Even worse, Hughes points out that capital inputs to offset field decline will necessarily increase going forward as the sweet spots within plays are drilled off and drilling moves to lower quality areas. Average well quality (as measured by initial productivity) has fallen nearly 20 percent in the Haynesville, the most productive shale gas play in the US. And it is falling or flat in eight of the top ten plays. Overall well quality is declining for 36 percent of US shale gas production and is flat for 34 percent.[28]
Not surprising in this context, the major shale gas players have been making massive write-downs of their assets to reflect the new reality. Companies began in 2012 reassessing their reserves and, in the face of a gas spot price that was cut in half between July 2011 and July 2012, are being forced to admit that the long-term outlook for natural-gas prices is not positive. The write-downs have a domino effect as bank lending is typically tied to a company’s reserves meaning many companies are being forced to renegotiate credit lines or make distress asset sales to raise cash.
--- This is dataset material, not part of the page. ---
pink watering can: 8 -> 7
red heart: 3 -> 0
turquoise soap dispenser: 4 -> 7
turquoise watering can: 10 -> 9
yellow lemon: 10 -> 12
Beginning August 2012, many large shale gas producers in the US were forced to announce major write-downs of the value of their shale gas assets. BP announced write-downs of $4.8 billion, including a $1 billion-plus reduction in the value of its American shale gas assets. England’s BG Group made a $1.3 billion write-down of its US shale gas interests, and Encana, a large Canadian shale gas operator made a $1.7 billion write-down on shale assets in the US and Canada, accompanied by a warning that more were likely if gas prices did not recover. [29]
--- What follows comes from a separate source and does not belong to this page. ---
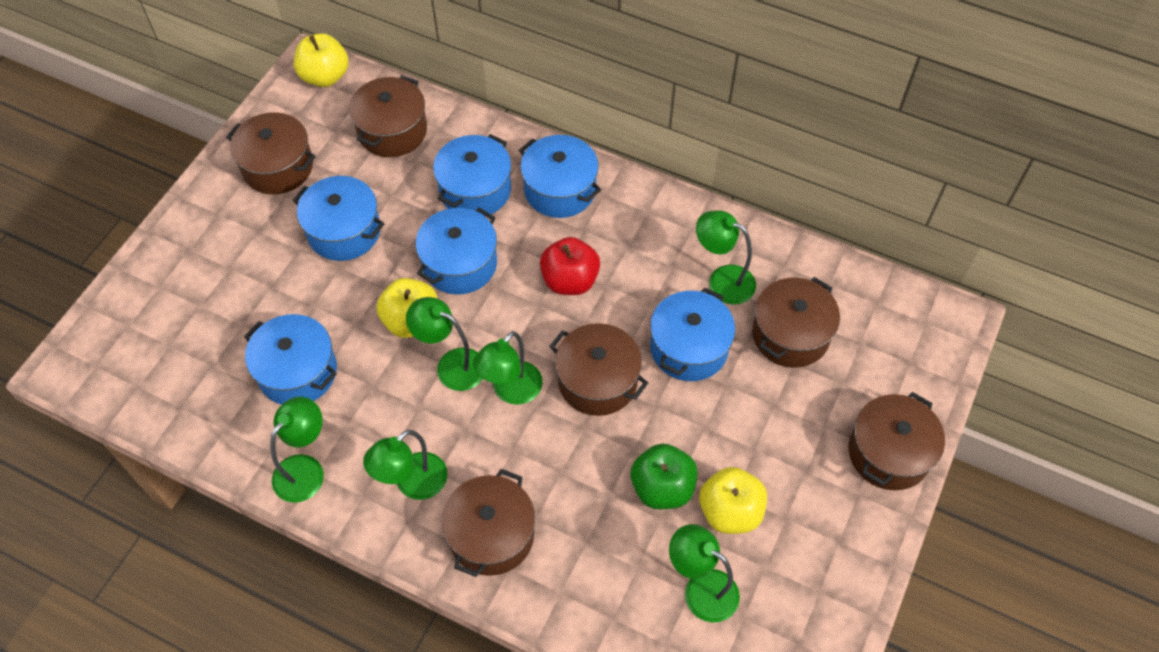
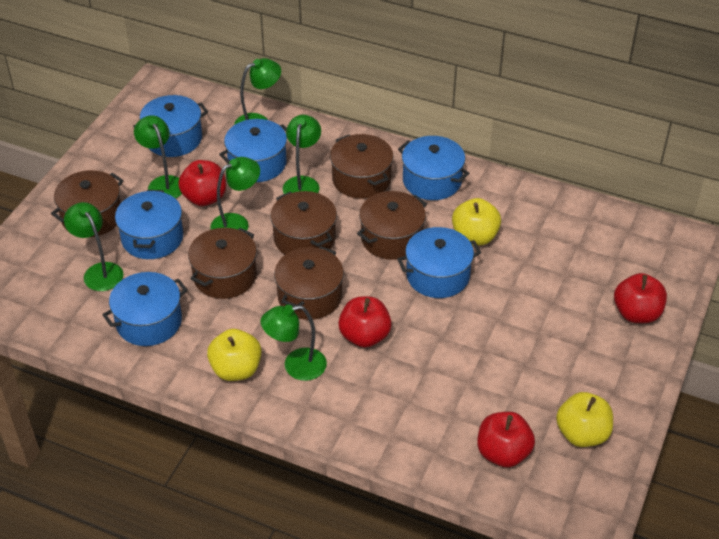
green apple: 1 -> 0
red apple: 1 -> 4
The Australian mining giant BHP Billiton is one of the worst hit in the US shale gas bubble as it came in late and big-time. In May, 2012 it announced it was considering taking impairments on the value its US shale-gas assets which it had bought at the peak of the shale gas boom in 2011, when the company paid $4.75 billion to buy shale projects from Chesapeake Energy and acquiring Petrohawk Energy for $15.1 billion.[30]
But by far the worst hit is the once-superstar of shale gas, Oklahoma-based Chesapeake Energy.

So where to from here when we take the foregoing into account?  The MIA will be destroyed by CSG and the Riverina will cease to be a food bowl, but the mining must continue to then pay for all the imported food we will need domestically. Katter and the other two "establishment forces" (Lib/Lab) dream, that the Northern Zone (the food bowl of Asia) will continue to get on with the business of growing food for export to China while the Riverina will be barely habitable if at all, a toxic wasteland, a lasting legacy from the "CSG Utopia" (just like Chinchilla/Tara). Are some countries meant to be destroyed by CSG ? If that's the end result of it, would it be intended that way?

Is it a matter of convenience or coincidence that so many people are diverted away from the issue of the threat to safe drinking water and onto issues of same sex marriage, multiculturalism, refugees etc ? Could this also be the reason the drug scourge in our nation (now at crisis point) is left to fester, as people caught up in the misery of drug addiction are hardly going to protest the establishment line. It appears drugs such as ice and the damage it does have been a welcomed addition to the chaos. Quite obviously little is being done to address the drug issue, ensuring people remain bemused and confused as the agenda rolls on unabated. With agendas such as we see today underfoot, is it any wonder establishment internationalist parties and  are quite happy many of our people's voices are silenced via a drug induced altered state of reality? One would hope, no water to drink would be a major concern for all Australians?